誰かを、死んでくれないかとこんなにも呪ったことはない。
あの息子、発達遅滞のあの息子、あの子さえいなければ、私は幸せだったはずだ。
彼を好きなだけではだめなのだという。
あの息子も含めて彼なのだという。
彼はいつか息子が普通の生活が送れると信じている。
私の父にきいたら、それは単なる知恵遅れで、大人になってもあのままだといった。
父は娘がそんなところに嫁に行こうとしているのがショックだったようだ。
体中ガンだらけの父は。
父に反論できなかった私に、彼は失望したと、裏切られたと、思ったって言ってた。
好きになってごめんなさい。
甘くてごめんなさい。
私は大丈夫な気がしていたんだけど、あの息子をみたら、ぜんぜん大丈夫じゃなかった。
本当は小5だけど、小3くらいの能力だってきいてた。
ぜんぜん小3じゃない。あれは4、5歳だ。
一日中、一生、結局あの子の面倒を見るのは、妻になった私となるだろう。
それだけに人生がついやされると思うと、無理だ。
殺してしまうかもしれない。自分の子ではないから。
好きなだけではどうにもならない、なんてアホ臭いこと、ドラマの中だけだと思っておりました。すみません。
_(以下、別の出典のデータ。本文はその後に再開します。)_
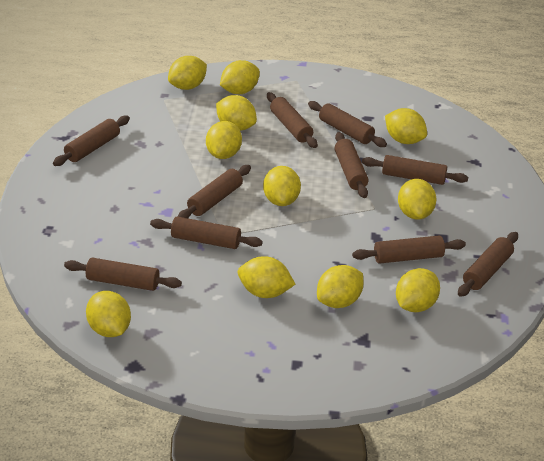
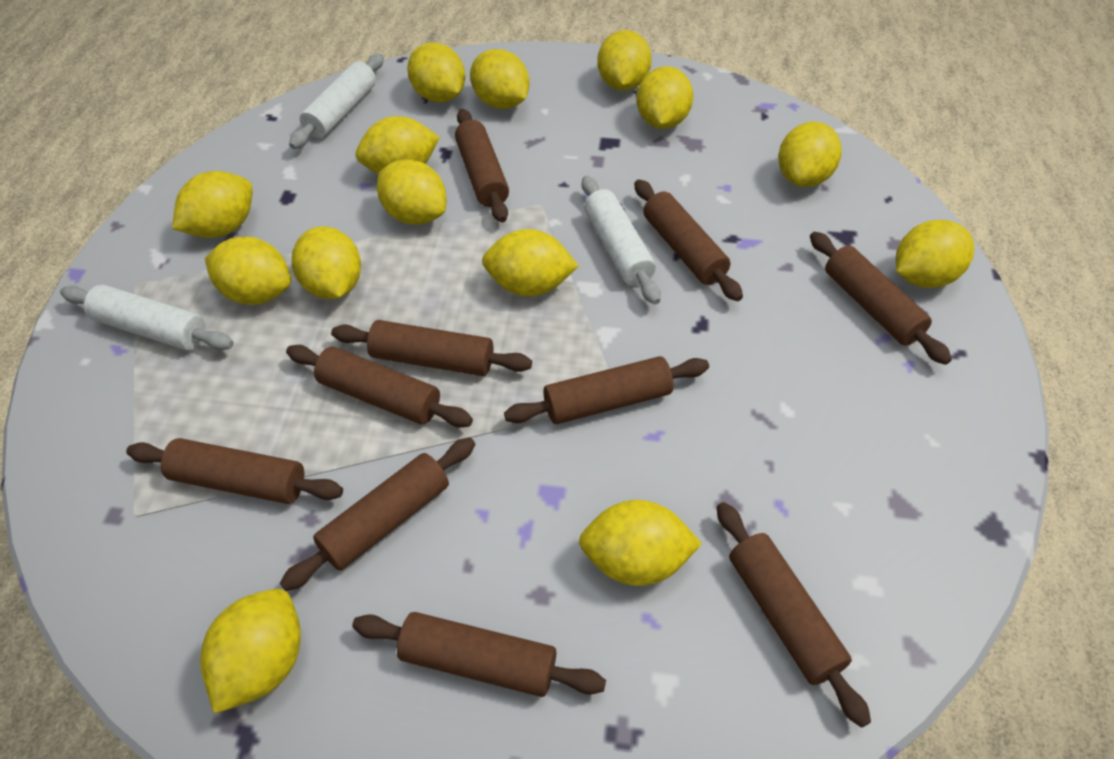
white rolling pin: 0 -> 3
yellow lemon: 11 -> 14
それに、彼も、子供を受け入れてくれないのであれば仕方ない、というテイだった。
所詮、とにかく私と一緒にいたい、というわけではないのだ。
私は、とにかく、あなたといたかっただけでした。
父が言いました。
お前は大学出てから、ただずっとツイてないだけだと。
だからこの先いいことが必ずあるはずだと。
なぁがっ。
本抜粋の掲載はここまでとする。